Luckily, in this forum, you don't get to decide who can participate on any given thread and who can't. So your "done" is immaterial. You're beginning to look like you don't know what you're talking about, Loran. In other words, it's you who looks stupid, not Scratch.
Answer him or be forever branded as a lightweight. If you can't even use a standard definition of the word, then you have no standing here. We don't make up definitions to fit our argument; we use the standard definition, or nothing.
Now either get on with it, or shut the hell up. You're derailing the thread.
Loran:
I did answer the question, several times. So did Wade. The discussion with Scratch is over because he knows precisely what I'm talking about and he knows the careful delimitations I placed on the debate in an attempt to keep in tightly focused and on track. Scatch is a provocateur and a demagogue, not a serious critic of anything, and discourse with him, as, it seems, with you, is, for all intents and purposes, is useless.
By the way, here's the definition of the term from Answers.com:
1. A false statement deliberately presented as being true; a falsehood
2. Something meant to decieve or give the wrong impression/
3. To present false information with the intention of deceiveing.
4. To convey a false image or impression.
5. To cause to be in a specific condition or affect in a specific way by telling falsehoods
And from Wikipidia:
A lie is an untruthful statement made to someone else with the intention to deceive. To lie is to say something one believes to be false with the intention that it be taken for the truth by someone else.
A true statement may be a lie. If the person who makes the true statement genuinely believes it to be false, and makes the statement with the intention that his audience believe it to be true, then this is a lie (see Jean-Paul Sartre, Le Mur (1937)). When a person lies he or she necessarily is untruthful, but he or she is not necessarily making an untrue statement.

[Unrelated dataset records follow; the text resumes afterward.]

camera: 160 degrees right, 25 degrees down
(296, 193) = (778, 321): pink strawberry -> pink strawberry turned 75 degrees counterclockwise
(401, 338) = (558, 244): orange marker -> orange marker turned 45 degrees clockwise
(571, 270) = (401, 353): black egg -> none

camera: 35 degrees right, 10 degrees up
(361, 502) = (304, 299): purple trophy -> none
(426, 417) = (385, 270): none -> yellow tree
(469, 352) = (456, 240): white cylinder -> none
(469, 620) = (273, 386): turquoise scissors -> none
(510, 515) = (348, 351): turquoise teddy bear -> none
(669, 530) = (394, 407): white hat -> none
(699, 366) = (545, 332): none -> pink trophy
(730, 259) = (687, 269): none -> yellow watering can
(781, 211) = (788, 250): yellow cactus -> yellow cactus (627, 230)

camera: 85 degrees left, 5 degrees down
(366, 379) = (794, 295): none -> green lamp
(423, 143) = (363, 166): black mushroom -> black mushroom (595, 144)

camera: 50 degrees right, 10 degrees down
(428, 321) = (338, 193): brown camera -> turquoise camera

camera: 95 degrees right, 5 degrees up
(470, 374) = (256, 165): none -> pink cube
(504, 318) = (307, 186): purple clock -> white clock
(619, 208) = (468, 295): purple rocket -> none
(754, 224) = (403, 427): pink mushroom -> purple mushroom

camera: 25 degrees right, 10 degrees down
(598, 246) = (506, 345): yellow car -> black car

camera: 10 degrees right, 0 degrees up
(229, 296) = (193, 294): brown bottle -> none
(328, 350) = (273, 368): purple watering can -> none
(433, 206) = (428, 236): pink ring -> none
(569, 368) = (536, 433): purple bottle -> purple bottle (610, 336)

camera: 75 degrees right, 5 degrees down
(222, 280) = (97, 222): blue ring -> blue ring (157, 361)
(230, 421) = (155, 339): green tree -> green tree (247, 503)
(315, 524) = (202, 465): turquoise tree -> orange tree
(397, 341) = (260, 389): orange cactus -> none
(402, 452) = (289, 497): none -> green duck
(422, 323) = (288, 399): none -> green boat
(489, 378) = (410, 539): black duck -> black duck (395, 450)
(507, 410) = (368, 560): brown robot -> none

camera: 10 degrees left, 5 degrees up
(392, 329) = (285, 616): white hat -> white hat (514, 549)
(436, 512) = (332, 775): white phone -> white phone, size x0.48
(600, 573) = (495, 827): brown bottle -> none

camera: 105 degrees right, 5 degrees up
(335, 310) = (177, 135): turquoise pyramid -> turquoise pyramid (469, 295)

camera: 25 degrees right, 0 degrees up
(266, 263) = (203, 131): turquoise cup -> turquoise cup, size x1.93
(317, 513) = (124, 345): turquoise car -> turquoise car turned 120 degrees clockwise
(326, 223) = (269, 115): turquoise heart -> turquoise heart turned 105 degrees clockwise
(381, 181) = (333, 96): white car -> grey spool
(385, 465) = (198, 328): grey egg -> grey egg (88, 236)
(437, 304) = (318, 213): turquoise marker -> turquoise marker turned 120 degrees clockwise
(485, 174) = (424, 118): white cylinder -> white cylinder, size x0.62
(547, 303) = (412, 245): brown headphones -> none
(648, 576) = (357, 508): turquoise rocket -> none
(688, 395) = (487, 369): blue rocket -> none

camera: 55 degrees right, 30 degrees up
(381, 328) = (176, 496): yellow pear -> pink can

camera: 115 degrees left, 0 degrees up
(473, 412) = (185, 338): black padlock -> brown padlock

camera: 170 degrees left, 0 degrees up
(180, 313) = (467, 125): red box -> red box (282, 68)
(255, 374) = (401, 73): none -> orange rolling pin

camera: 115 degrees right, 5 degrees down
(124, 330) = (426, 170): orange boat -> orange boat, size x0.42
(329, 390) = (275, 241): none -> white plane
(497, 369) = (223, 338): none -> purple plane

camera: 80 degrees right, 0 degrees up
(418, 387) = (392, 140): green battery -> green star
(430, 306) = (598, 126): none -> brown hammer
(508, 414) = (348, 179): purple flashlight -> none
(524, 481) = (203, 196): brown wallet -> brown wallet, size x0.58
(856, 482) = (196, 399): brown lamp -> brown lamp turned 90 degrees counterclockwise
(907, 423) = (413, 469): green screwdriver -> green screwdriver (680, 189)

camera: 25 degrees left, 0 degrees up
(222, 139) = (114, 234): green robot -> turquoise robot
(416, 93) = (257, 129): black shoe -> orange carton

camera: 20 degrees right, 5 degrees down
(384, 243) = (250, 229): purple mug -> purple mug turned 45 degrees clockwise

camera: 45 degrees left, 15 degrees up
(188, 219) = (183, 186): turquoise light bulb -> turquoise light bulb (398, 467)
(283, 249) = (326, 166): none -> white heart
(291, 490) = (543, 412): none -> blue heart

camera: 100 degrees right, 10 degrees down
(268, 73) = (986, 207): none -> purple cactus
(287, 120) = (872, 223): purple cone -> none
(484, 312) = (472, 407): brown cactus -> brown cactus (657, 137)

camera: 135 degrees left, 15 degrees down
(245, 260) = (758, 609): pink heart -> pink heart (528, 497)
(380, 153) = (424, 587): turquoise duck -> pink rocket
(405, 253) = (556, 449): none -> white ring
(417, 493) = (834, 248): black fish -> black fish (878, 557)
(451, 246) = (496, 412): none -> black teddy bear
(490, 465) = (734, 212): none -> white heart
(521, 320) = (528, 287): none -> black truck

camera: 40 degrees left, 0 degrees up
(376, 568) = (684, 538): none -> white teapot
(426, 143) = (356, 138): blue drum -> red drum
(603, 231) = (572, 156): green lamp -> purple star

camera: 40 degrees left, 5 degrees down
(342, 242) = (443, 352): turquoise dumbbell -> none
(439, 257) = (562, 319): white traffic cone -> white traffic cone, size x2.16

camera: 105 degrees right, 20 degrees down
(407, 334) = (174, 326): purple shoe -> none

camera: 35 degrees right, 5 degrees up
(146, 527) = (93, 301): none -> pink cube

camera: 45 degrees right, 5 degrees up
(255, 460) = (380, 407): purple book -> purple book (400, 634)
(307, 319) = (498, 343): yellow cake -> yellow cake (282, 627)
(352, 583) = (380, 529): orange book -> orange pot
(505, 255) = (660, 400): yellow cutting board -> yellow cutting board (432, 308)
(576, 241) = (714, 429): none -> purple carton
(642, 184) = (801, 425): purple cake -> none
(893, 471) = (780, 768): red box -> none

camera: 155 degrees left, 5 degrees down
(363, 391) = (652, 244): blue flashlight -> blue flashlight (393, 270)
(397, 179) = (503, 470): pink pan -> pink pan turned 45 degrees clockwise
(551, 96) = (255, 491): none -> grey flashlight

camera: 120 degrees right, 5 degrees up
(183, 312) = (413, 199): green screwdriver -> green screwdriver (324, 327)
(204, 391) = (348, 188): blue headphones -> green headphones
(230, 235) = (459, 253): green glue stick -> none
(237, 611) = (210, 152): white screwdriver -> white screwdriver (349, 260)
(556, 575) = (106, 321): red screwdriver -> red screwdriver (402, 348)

I checked my Oxford American Dictionary and my Webster's and found nothing close to Scractch's definitions except one in Websters, which was essentially the giving of false impression or statement,
especially with the intent to decieve. This is difficult philosophically, as it imputes guile to false statements of unspecified kinds--including philosophical or metaphysical, whose truth value may not be ascertainable in a stratghtforward way and in which the one making the claim may be a sincere believer in the statements being made. In any event. The overwhelming body of lexical definitionss are all explicit or implicit in the presense of conscious awareness that the lie is being told and that the information conveyed therin is false. That is the only way I mean the term to be taken in relation to this thread and the questions I posed.
If neither you nor Scratch are capable of handling such a discussion with a modicum of intellectual honesty and the throwing of endless red herrings into the water, then this thread will, I suppose, go the way of Wade's.